J.D.: Bastante. Hubo dos cosas que pasaron hace un tiempo y que reafirmaron esta sensación. Estaba en mi casa en Francia cuando pasaron Ed Wood por televisión, doblada al francés. Fue una experiencia surrealista y por eso sólo llegué a ver diez minutos. Luego, en otra ocasión, emitieron What's Eating Gilbert Grape. Nunca la había visto. Empecé a ver los títulos y los primeros minutos y tuve taquicardia. Apagué la televisión. Si no veo las películas como un producto, no existen como tal. Sé que es un poco ignorante pero me ayuda. Hago un trabajo, luego me divierto con mi familia, después hago otro trabajo y así estoy bien.
AM: ¿Sueña con dejar la actuación algún día?
J.D.: Sí. Tal vez lo haga. No obstante, la verdad es que me encanta el proceso creativo: llegar al set, trabajar con los otros actores, con el director, con los guionistas. Y luego tener que encontrar el fundamento de cada escena. Es algo que me satisface mucho.
AM: ¿Qué hace en su tiempo libre?
J.D.: Bueno, cuando me aburro o no puedo dormir pinto retratos. Cuando me focalizo en algo, como tocar la guitarra o pintar, lo hago. Empecé haciendo a personas que admiro, como Jack Kerouac, Bob Dylan, Nelson Algren, Marlon Brando, Patti Smith, mi mujer, mis hijos. A Hunter Thompson lo pinté varias veces. Keith Richards. Lo que amo de pintar rostros es que conozco sus ojos.

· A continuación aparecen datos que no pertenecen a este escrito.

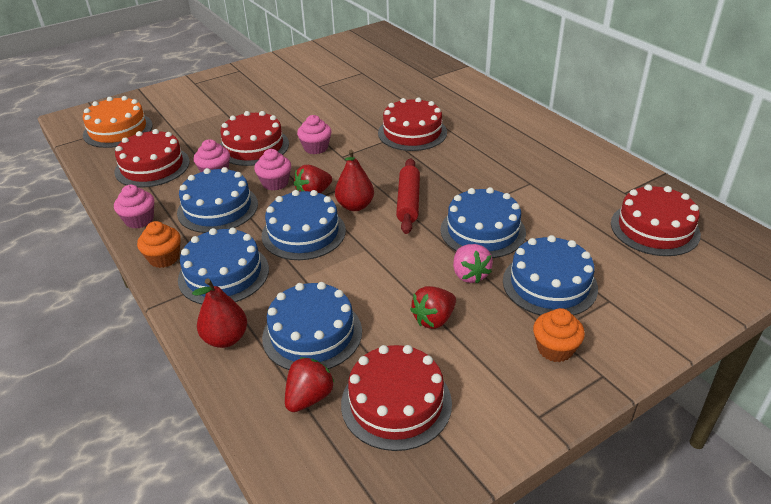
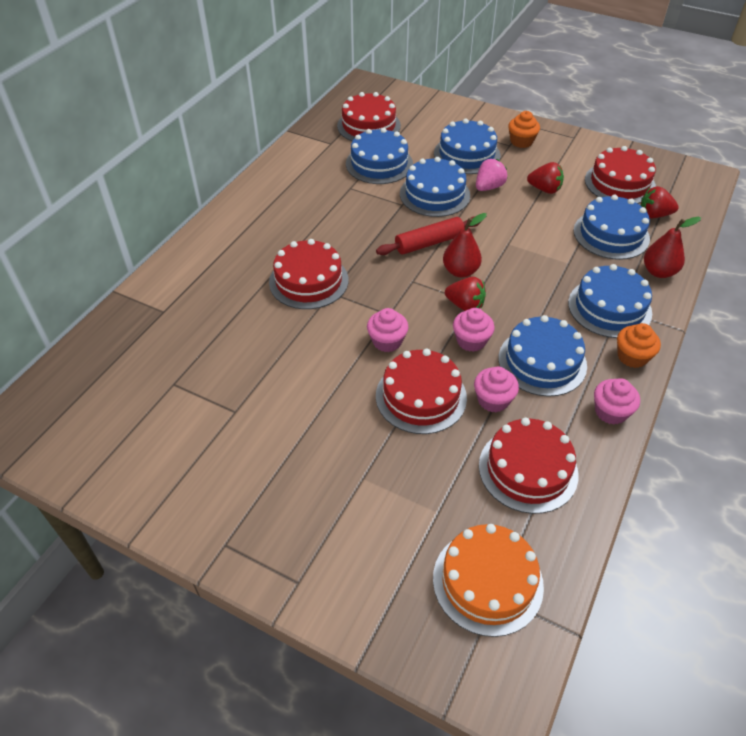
camera: 120 degrees left, 10 degrees up
(303, 233) = (521, 286): blue cake -> blue cake (379, 164)

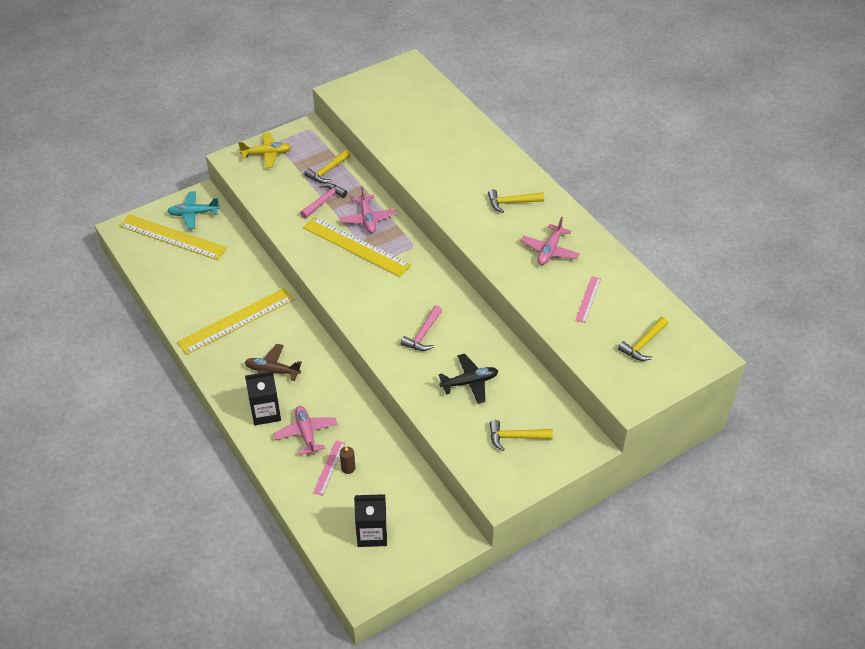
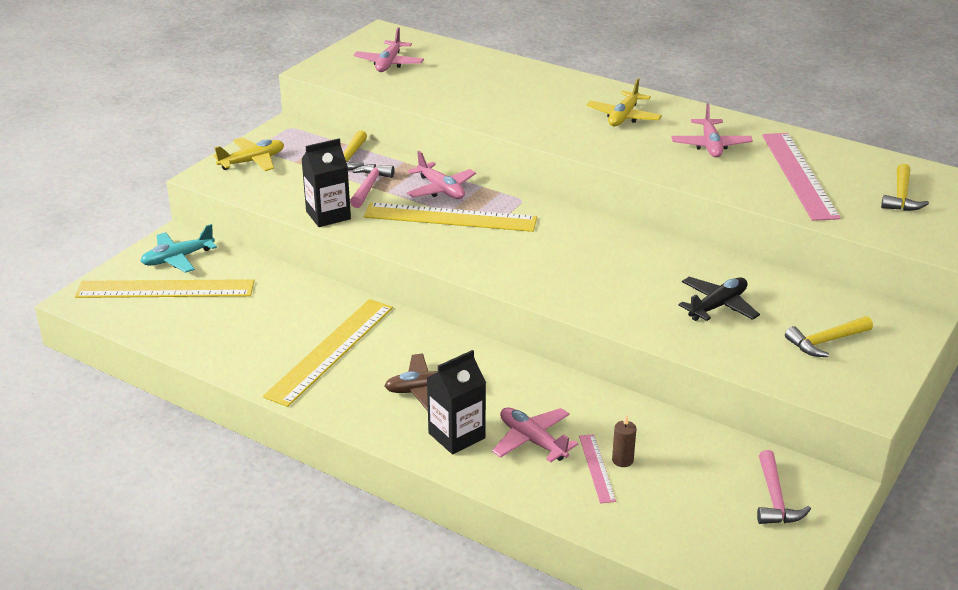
camera: 25 degrees left, 15 degrees down
(372, 534) = (720, 521): black carton -> black carton (328, 215)
(391, 99) = (389, 63): none -> pink plane
(423, 335) = (616, 277): pink hammer -> pink hammer (775, 499)
(511, 203) = (623, 117): yellow hammer -> yellow plane
(588, 299) = (798, 175): pink ruler -> pink ruler, size x2.08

Porque quieres encontrar esa emoción, ver qué se esconde detrás de su mirada.
Sombreros, ron y amigos
Si tuviese que elegir entre los tres ideales de la Revolución Francesa, Depp optaría por la "fraternidad". En su comarca los amigos parecen estar primero. Tomó muy en cuenta los consejos de Marlon Brando con quien compartió la pantalla en Don Juan DeMarco (1994) y vivió "sus años oscuros" tras la muerte de River Phoenix en su local The Viper Room. Ultimamente, fue una de las celebridades que salió en defensa de Roman Polanski -trabajaron juntos en The Ninth Gate (1999)- al ser apresado en Suiza, y suplantó al fallecido Heath Ledger para culminar The Imaginarium of Doctor Parnassus (2009). De su relación con Tim Burton indicó: "Lo que más disfruto de nuestra amistad es que nos tenemos muchísima confianza y eso se traslada al trabajo. No hay una definición real para el tipo de conexión que tenemos. Es una de esas cosas que no te cuestionas, pero sé que lo amo".

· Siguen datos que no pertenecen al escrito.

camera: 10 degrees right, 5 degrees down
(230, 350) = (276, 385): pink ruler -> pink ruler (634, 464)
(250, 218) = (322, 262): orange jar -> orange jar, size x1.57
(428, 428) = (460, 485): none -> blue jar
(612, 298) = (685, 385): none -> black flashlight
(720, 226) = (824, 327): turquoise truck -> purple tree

La versión de Alice in Wonderland es una adaptación muy burtoniana, y en cierto punto libre, del clásico de Lewis Carroll (Alicia tiene 19 años, hay subterfugios y personajes que se vuelven fundamentales, todo bajo su diseño estético característico) y se podrá ver en 3D. "Creo que Johnny trató de conectarse con el personaje, con algo que se pueda sentir, lo opuesto a simplemente estar 'loco'", manifestó el realizador. En el futuro inmediato del actor hay otros viejos conocidos. Está aprendiendo español para encarnar a Pancho Villa en el filme de Emir Kusturica Wild Roses, Tender Roses -el serbio ya lo dirigió en Arizona Dream (1993)-. Depp volverá a gritar acción tras The Brave (1997). Se tratará de un documental sobre la vida de su musa para Jack Sparrow: Keith Richards. Sobre Happy declaró: "Ahora soy más sabio, y como ya ha pasado un tiempo suficiente, puedo tener la experiencia de dirigir de nuevo una película. Estoy muy emocionado de que Keith esté de acuerdo con aparecer en cámara".

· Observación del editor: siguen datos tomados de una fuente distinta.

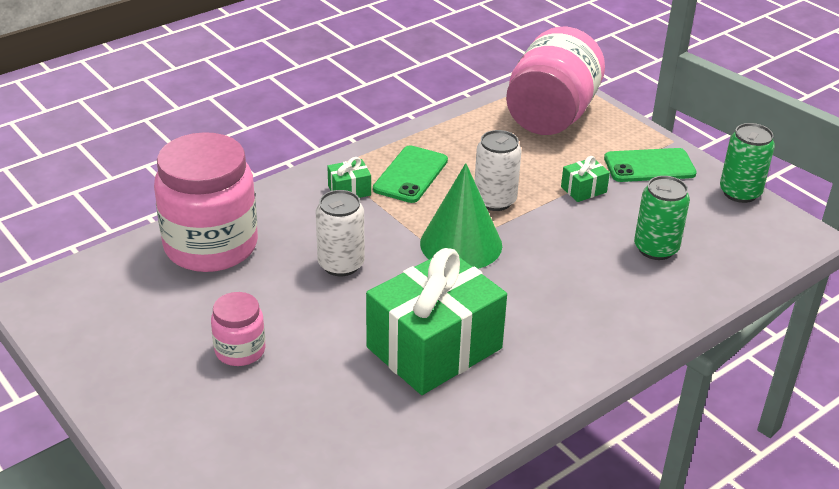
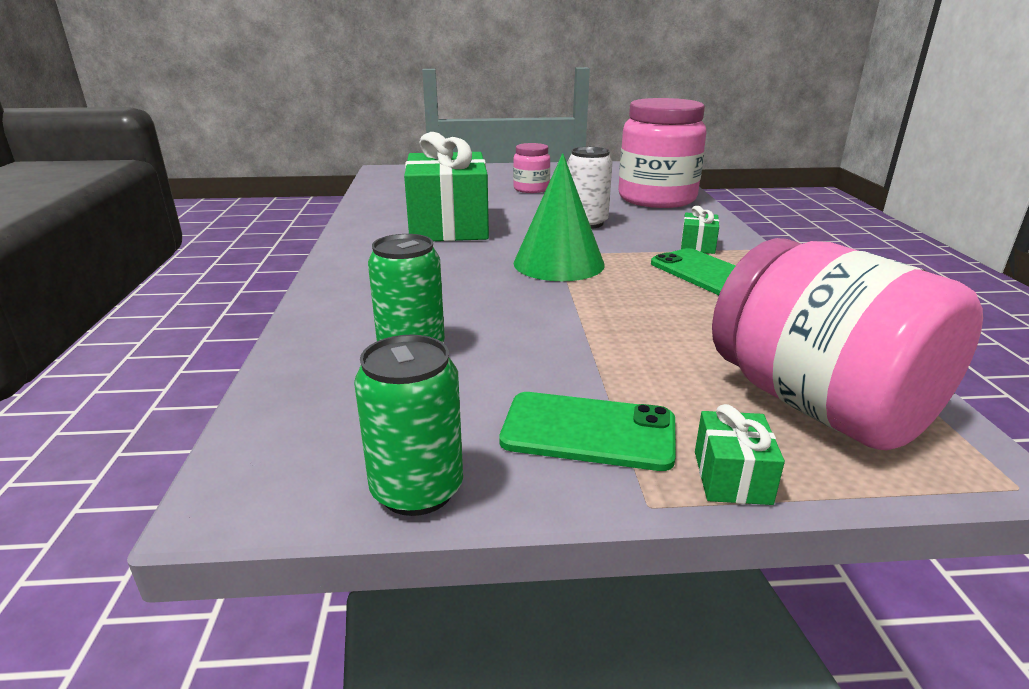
camera: 125 degrees right, 10 degrees down
(495, 200) = (614, 296): white can -> none
(583, 189) = (582, 352): green gift -> green gift (732, 477)
(649, 166) = (588, 431): green phone -> green phone turned 75 degrees clockwise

Y por si no bastara, este año llegará a las salas cinematográficas The Rum Diary, basada en la novela homónima de Hunter S. Thompson sobre sus años como periodista en el Puerto Rico de finales de los 50. Depp, que luego de interpretar a su alter ego en Fear and Loathing in Las Vegas (1998) accedió al círculo íntimo del escritor gonzo, espera que su interpretación de Thompson (bajo el mote de Paul Kemp) sea como la de un Bogart un tanto más ebrio. San Juan será su Casablanca. "No será un Hunter extremo como el que hice en la película de las Vegas", aseguró. "Allí tenía un tanto de hype. Hunter estaba preocupado conmigo entonces por la postura y la caminata que usé. Finalmente lo entendió. Ahora estoy tratando de captar la esencia del joven Hunter."